Libyan Islamists reject U.N.-led peace talks
Libya’s Islamist militias on Tuesday vowed to continue military operations against the army of renegade general Khalifa Haftar and rejected U.N.-led talks peace with rivals.
In a statement posted by the so-called “Dawn of Libya,” the militias which control the capital Tripoli and the country’s senior religious institution, said: “No one, whoever it is, can stop Libyan Dawn’s military offensives.”
The militias accused their rivals of not being “serious” about a peace deal. “If peace advocates were serious, they would have called for dialogue when the criminal Khalifa Haftar, and whoever swore allegiance to him, began bombarding Benghazi in mid-May,” the statement said.
They said the only way to stop fighting is to disarm their rivals and prosecute their leaders.
After taking over the capital this year, the Islamist militias revived the once-ruling, Islamist-led parliament, despite the elected and internationally-recognized Libyan parliament’s outcry.
The Libyan Parliament immediately passed a resolution to disarm the militias in Tripoli and condemned the assault on the capital as an “act of terrorism.” But the assembly has little to no influence.
Dar al-Ifta, the religious body responsible for issuing religious verdicts in Libya, demanded the suspension of talks with the Libyan parliament. The parliament’s labeling of militias as terrorists and its call for international intervention are a violation of the constitution, said the religious body.
No one has the “right to negotiate” with Tobruk lawmakers because they have deviated from the principles of Islam and Libya, added Dar al-Ifta.
Libya is currently witnessing its worst unrest since the toppling of Muammar Qaddafi in 2011, which in return paved the way for the emergence of heavily-armed rebels seeking power.

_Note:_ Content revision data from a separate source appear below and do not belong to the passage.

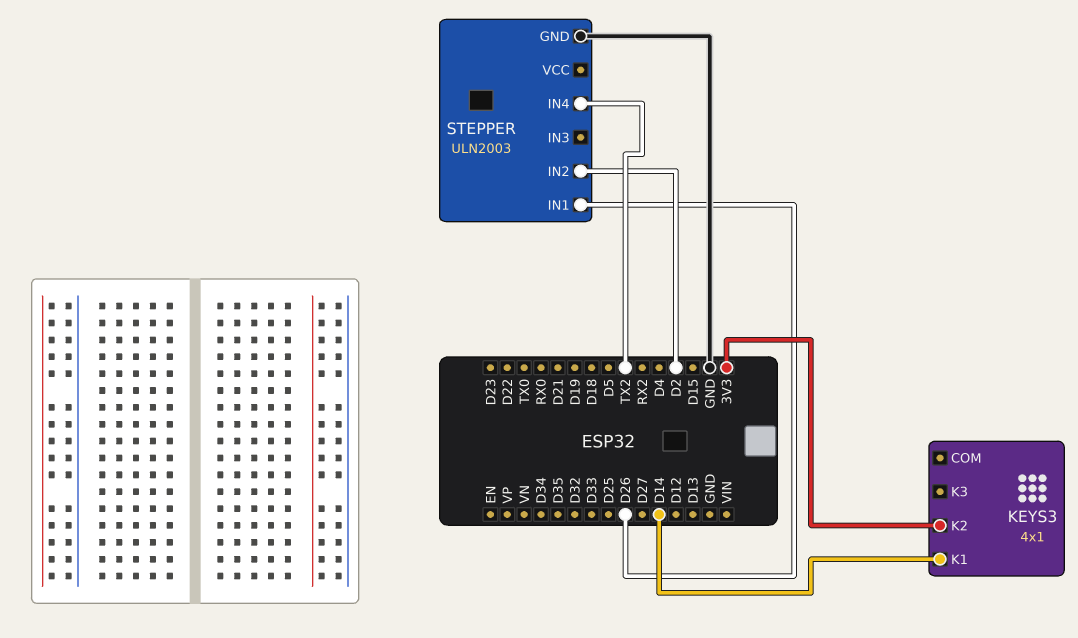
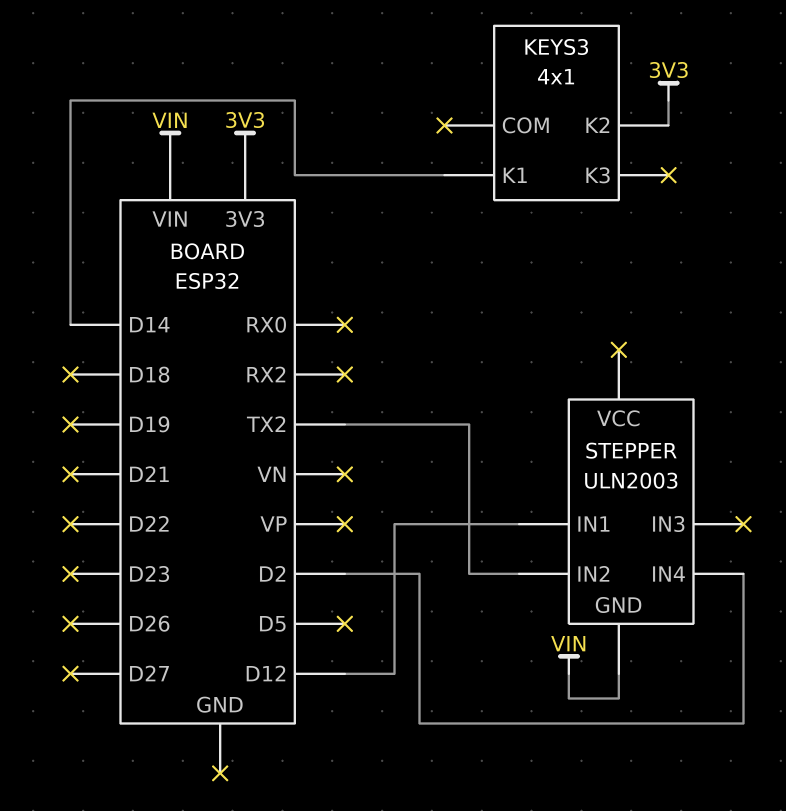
STEPPER pin GND: GND -> VIN
STEPPER pin IN1: D26 -> D12
STEPPER pin IN2: D2 -> TX2
STEPPER pin IN4: TX2 -> D2

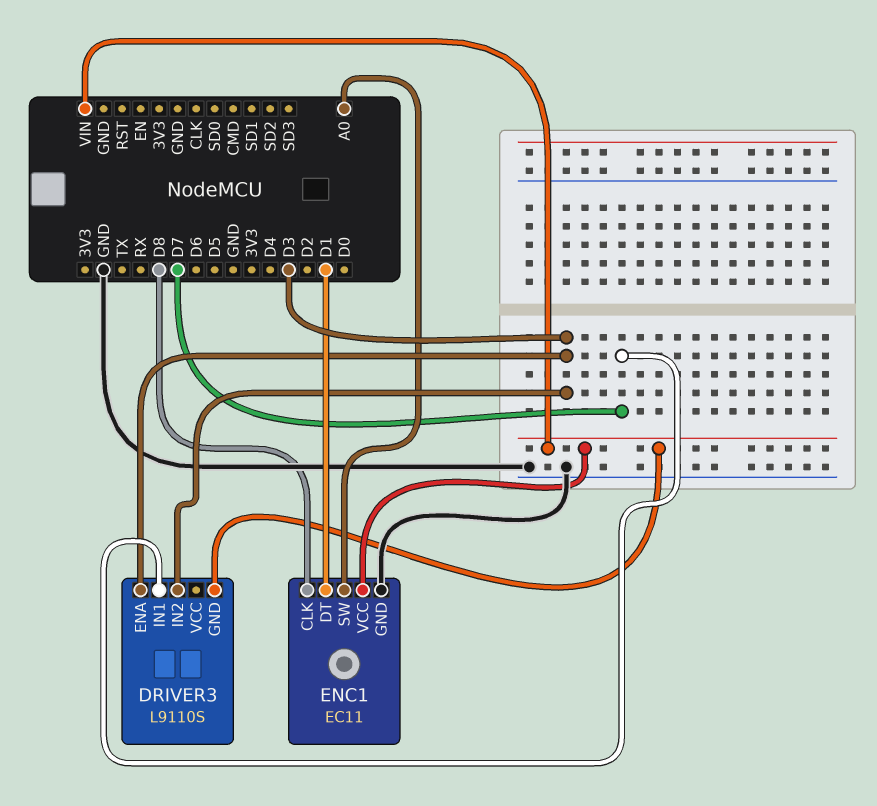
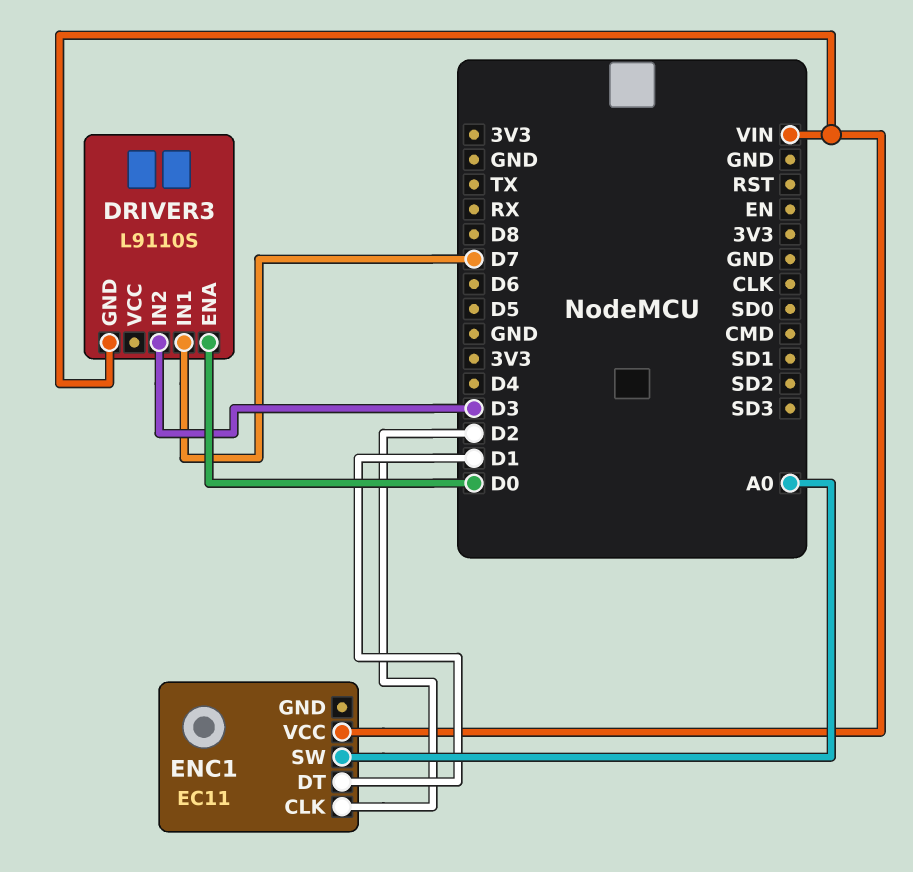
DRIVER3 pin ENA: D3 -> D0
ENC1 pin CLK: D8 -> D2
ENC1 pin GND: GND -> none

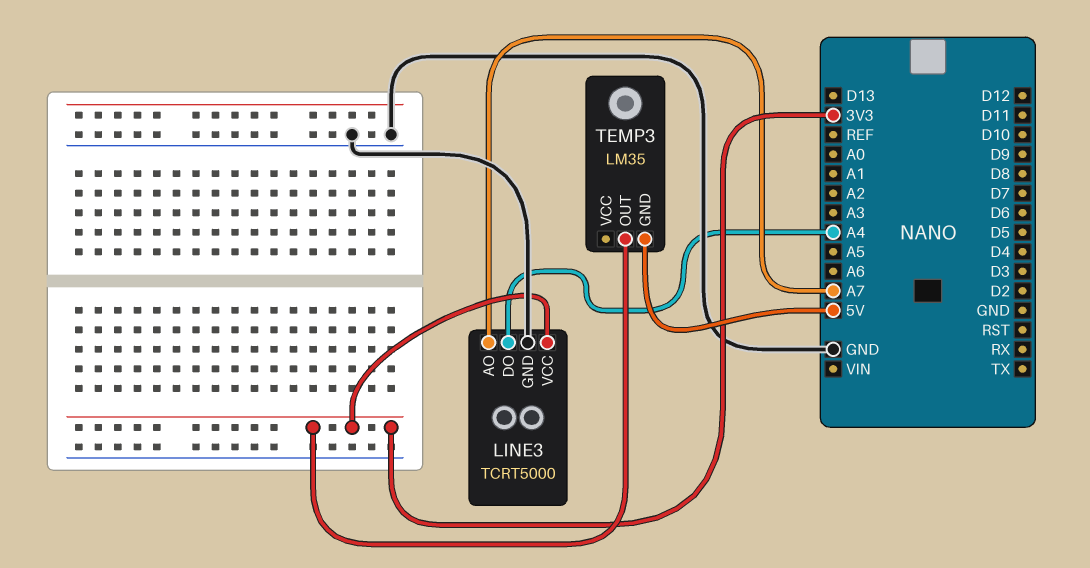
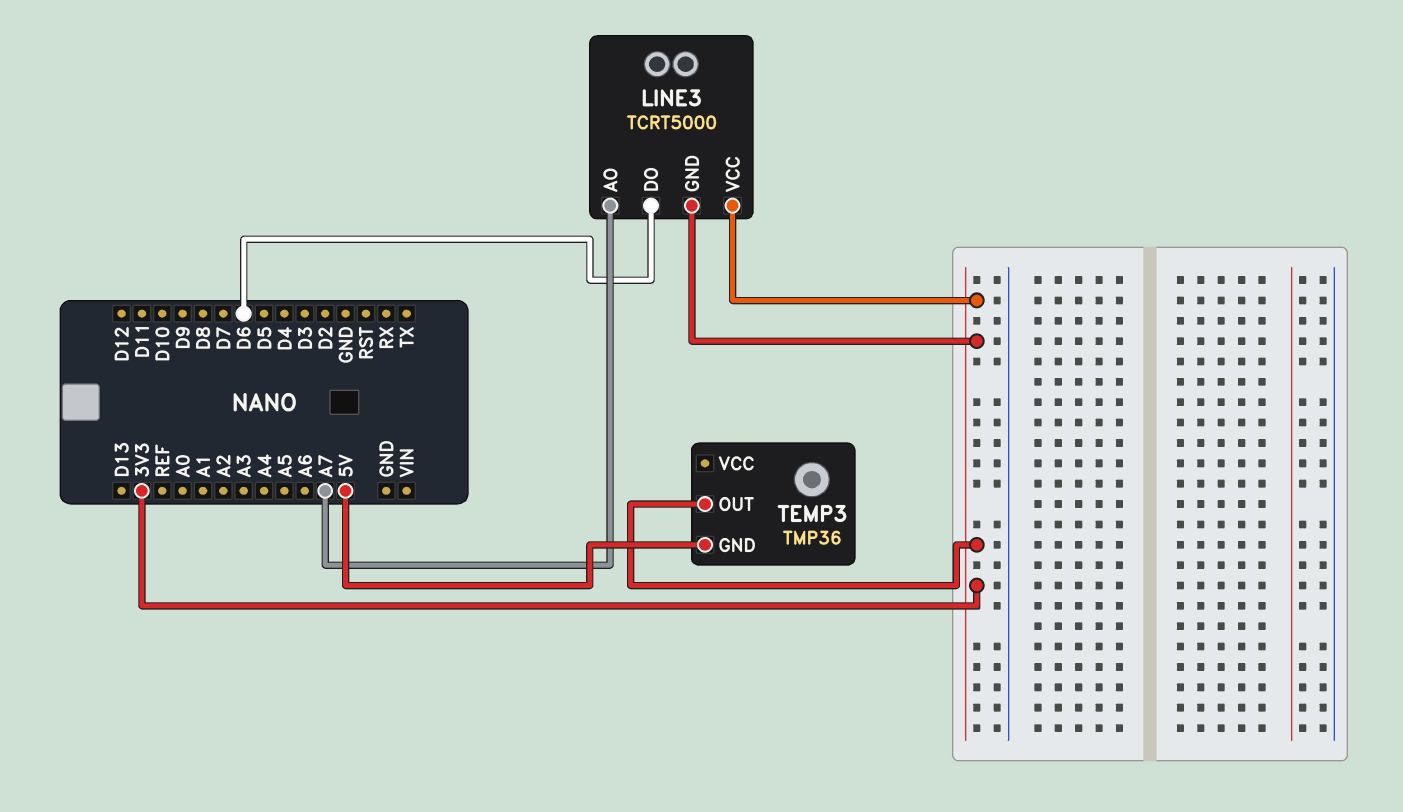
LINE3 pin DO: A4 -> D6
LINE3 pin GND: GND -> 3V3
TEMP3: LM35 -> TMP36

Shortly after the Libya Dawn statement, the Dar al-Ifta body, which is in charge of issuing religious edicts and which is led by hard-liner al-Sadek al-Gharyani, said that Libya’s Muslim “clerics demand the suspension of talks with the Tobruk parliament,” the Associated Press reported.
Dar al-Ifta said the suspension was pending a ruling by the country’s Supreme Constitutional Court on whether the Tobruk-based, elected parliament has violated the constitution by calling the militias “terrorists and urging for international intervention” in the crisis.
The religious body said no one has “the right to negotiate” with Tobruk-based lawmakers and alleged that they deviated from the principles of Islam and Libya.
Libya’s 2011 revolt gave rise to a patchwork of heavily armed and increasingly unruly militias, which emerged from the rebel groups that led the uprising against Qaddafi.
The current crisis is rooted in the successive Libyan governments’ dependence on those militias for restoring order in the absence of a strong national army or police force.